Rethinking Smartphones

Rethinking Smartphones

Is it time to break up with our smartphones? 

With the overuse use of smartphones comes the possibility that we lose our capacity for deep thought.[1] In 2015, 46 percent of smartphone owners said they could not live without their smartphone.[2] Statistics like the latter one are shocking, but the suggestion that phones are compromising our ability to remain in a concentrated state of flow and think critically without distraction are disturbing. When most of us use our phones, we are bombarded with information from apps and advertisements that we cycle through quickly without fully concentrating on any one thing. This has the effect of overloading our working memory, hindering the formation of long-term memories and new connections.
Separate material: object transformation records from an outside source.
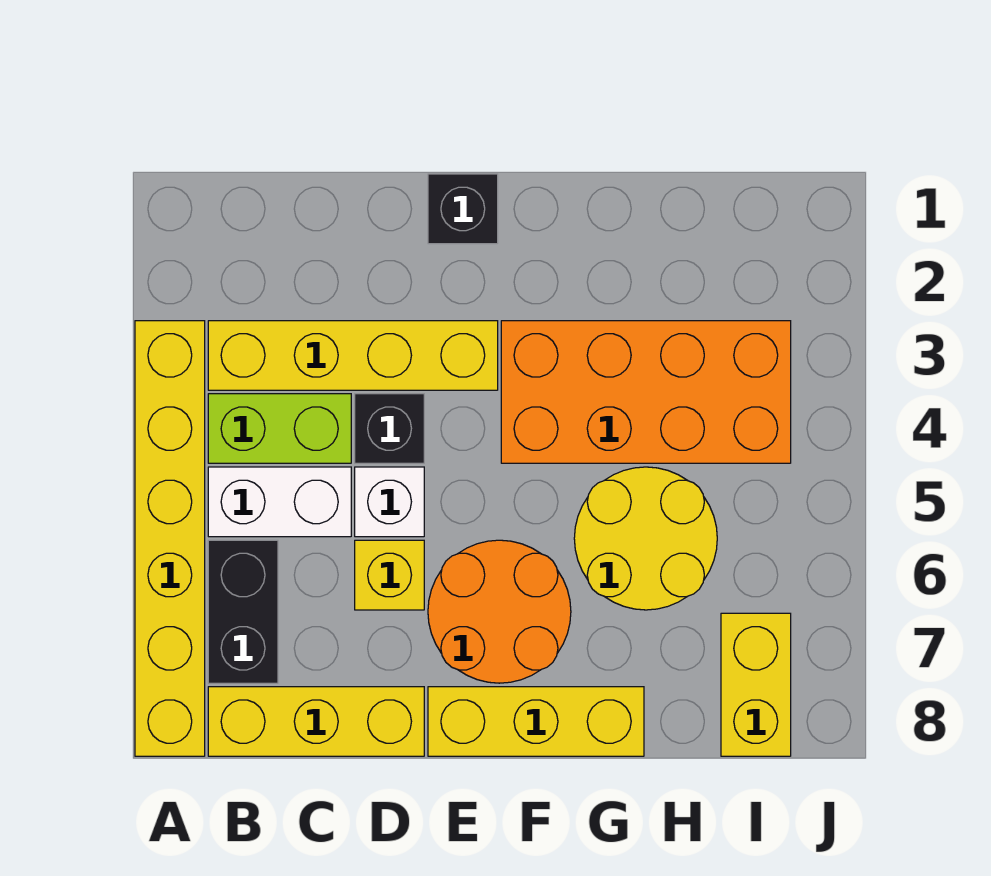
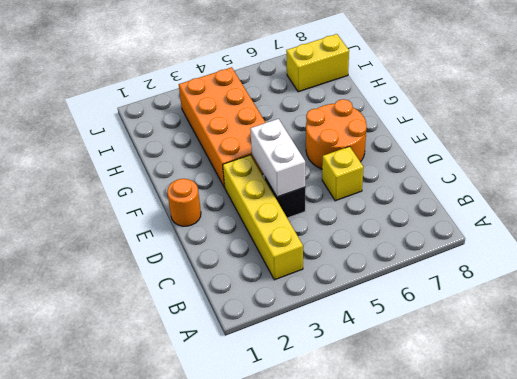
white brick D4:E4 level 2 -> white brick B5:C5 level 1
orange round brick E1 level 1 -> black brick E1 level 1
none -> yellow brick A3:A8 level 1
none -> lime brick B4:C4 level 1
none -> black brick B6:B7 level 1

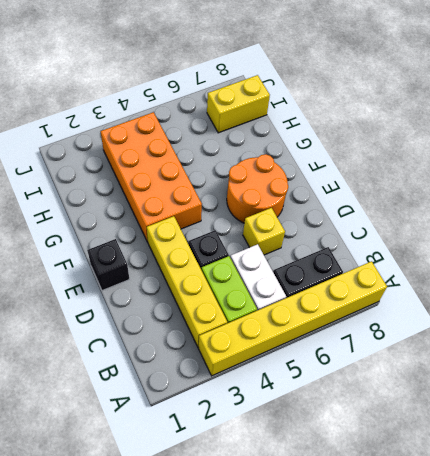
none -> yellow brick B8:D8 level 1
none -> white brick D5 level 1
none -> yellow brick E8:G8 level 1

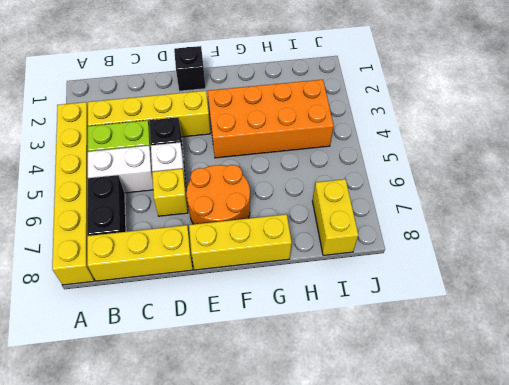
none -> yellow round brick G5:H6 level 1

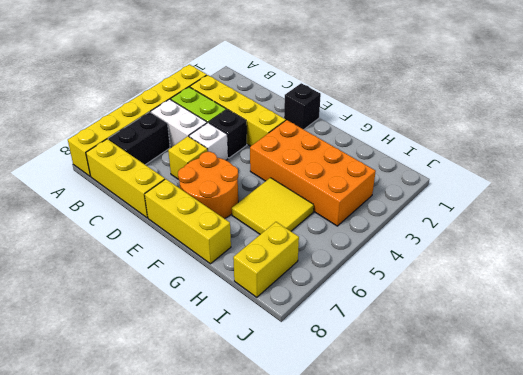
yellow tile G5:H6 level 1 -> yellow round brick G5:H6 level 1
 Tristan Harris, ex- Google Design Ethicist and cofounder of the Center for Humane Technology, has the goal of realigning technology with humanity’s interests.[3] Harris argues that smartphones work in the same way that slot machines do. Every time you pick up your phone, which for most people is on average 150 times a day, there is the chance you will have received a notification that will give you a rush of dopamine. In other words, smartphones are highly addictive.[4] In light of this worrying information, is the way we use our phones a conscious, active decision? Or do we automatically check our phones throughout the day without stopping to consider whether it is going to benefit our quality of life?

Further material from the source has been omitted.